I think it’s time for head coach Dave Lowry to let the kids play their game and develop a little rhythm out there instead of micro-managing and second-guessing his own decisions. Lawson Crouse and Travis Konecny are quite possibly lethal together. They’ve been lifelong chums, and inspire each other to play a brave, spirited game that could motivate others.

Jake Virtanen has proven to be more Kyle Beach to date than Ryan Callahan. Playing on the edge is a great momentum-shifter, as long as you know what side of the line you’re meant to play on. Six-foot-four winger Julien Gauthier is scoring at almost a point-a-game clip in the QMJHL. He’s been under-utilized on a team reportedly engineered to score by committee, but if Canada is to exploit Finland’s goaltending, they’ll need that net-front presence he can help provide.
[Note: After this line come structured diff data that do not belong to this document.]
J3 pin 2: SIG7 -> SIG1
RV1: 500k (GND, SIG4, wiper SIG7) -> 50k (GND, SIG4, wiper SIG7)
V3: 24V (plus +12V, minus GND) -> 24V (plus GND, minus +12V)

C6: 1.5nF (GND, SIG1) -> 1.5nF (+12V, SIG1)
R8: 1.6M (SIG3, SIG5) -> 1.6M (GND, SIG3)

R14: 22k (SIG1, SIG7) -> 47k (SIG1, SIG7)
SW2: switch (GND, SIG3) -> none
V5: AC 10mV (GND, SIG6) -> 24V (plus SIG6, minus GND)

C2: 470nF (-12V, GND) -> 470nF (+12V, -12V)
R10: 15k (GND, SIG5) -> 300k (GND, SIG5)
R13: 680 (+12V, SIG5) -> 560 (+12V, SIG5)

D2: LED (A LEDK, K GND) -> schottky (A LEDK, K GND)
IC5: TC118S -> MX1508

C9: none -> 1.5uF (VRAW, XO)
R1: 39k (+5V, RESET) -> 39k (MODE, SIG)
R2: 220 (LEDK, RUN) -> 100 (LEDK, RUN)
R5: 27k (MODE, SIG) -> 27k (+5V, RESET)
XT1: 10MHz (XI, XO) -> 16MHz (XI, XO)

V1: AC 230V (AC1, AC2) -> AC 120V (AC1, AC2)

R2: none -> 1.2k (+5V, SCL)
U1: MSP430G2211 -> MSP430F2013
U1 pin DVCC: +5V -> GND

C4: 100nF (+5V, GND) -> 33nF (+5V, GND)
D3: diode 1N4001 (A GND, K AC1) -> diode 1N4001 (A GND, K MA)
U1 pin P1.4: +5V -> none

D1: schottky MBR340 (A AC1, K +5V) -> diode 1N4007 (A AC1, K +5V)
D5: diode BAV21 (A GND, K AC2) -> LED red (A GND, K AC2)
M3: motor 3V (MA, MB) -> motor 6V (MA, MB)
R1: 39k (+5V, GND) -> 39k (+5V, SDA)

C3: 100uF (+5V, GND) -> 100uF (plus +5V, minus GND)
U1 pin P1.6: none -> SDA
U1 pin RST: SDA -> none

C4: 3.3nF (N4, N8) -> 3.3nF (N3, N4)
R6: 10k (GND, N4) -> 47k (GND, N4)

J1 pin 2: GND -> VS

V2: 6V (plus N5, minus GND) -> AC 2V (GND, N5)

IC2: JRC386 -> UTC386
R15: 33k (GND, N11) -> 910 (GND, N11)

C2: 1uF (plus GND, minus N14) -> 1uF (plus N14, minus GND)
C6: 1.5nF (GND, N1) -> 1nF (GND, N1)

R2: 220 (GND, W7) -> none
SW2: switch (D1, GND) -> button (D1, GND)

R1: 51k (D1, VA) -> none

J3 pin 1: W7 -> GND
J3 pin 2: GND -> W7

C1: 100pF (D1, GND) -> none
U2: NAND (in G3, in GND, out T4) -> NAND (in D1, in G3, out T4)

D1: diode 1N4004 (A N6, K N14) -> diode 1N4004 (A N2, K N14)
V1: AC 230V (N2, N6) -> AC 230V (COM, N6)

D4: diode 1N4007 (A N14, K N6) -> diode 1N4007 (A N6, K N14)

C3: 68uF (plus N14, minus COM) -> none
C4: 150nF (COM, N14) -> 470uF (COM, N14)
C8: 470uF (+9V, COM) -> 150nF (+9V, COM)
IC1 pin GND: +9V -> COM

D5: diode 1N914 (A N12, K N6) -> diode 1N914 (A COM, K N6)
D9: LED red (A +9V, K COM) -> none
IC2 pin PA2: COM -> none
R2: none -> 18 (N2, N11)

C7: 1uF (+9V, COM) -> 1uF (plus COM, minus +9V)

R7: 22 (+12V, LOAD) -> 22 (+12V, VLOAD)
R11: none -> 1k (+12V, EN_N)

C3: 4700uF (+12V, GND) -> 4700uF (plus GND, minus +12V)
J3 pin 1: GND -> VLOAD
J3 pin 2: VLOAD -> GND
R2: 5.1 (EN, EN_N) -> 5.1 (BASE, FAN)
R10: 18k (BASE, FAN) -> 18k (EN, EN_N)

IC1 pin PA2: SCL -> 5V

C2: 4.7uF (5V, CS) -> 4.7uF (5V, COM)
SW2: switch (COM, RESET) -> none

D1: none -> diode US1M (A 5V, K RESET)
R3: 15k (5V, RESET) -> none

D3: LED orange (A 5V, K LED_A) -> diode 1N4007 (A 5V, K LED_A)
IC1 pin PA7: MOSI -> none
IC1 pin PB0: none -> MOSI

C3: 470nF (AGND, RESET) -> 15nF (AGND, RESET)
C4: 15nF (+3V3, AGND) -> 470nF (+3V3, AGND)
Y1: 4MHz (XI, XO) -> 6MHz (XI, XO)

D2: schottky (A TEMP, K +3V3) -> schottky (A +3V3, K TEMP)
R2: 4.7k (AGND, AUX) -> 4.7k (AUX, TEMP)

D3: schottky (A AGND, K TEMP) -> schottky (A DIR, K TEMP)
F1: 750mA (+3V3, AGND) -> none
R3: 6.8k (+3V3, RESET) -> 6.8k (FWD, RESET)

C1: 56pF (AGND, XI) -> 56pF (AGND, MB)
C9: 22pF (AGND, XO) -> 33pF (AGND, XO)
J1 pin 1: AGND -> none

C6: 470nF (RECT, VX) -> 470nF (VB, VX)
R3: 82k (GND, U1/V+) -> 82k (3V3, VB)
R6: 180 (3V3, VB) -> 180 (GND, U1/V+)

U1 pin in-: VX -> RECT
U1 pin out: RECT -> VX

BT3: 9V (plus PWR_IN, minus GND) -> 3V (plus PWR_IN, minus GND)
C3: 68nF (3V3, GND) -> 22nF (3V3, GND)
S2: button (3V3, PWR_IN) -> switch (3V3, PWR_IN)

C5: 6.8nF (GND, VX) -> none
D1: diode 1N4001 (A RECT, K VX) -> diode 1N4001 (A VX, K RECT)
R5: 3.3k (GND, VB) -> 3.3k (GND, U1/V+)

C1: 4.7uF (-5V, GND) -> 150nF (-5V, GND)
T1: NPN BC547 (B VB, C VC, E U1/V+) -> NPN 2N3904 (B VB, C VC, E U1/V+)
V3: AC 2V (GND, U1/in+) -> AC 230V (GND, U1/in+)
The back end has contributed one goal in four games. That makes it a tough grind for the forward lines. These guys are rushers, not crushers, and they need that green light to jump in and support the wingers along the wall and move the puck around the zone as well as getting point shots to places where they can be converted into rebound opportunities.

At this point, all the hope is that Canada’s cast of talented kids can find a way to contain Finland’s high-octane offence and match their intensity out of the gate, avoid the penalty box, and bury their chances.

Puck drop for the WJHC Quarter Finals is at 11 AM EST. Get your popcorn ready.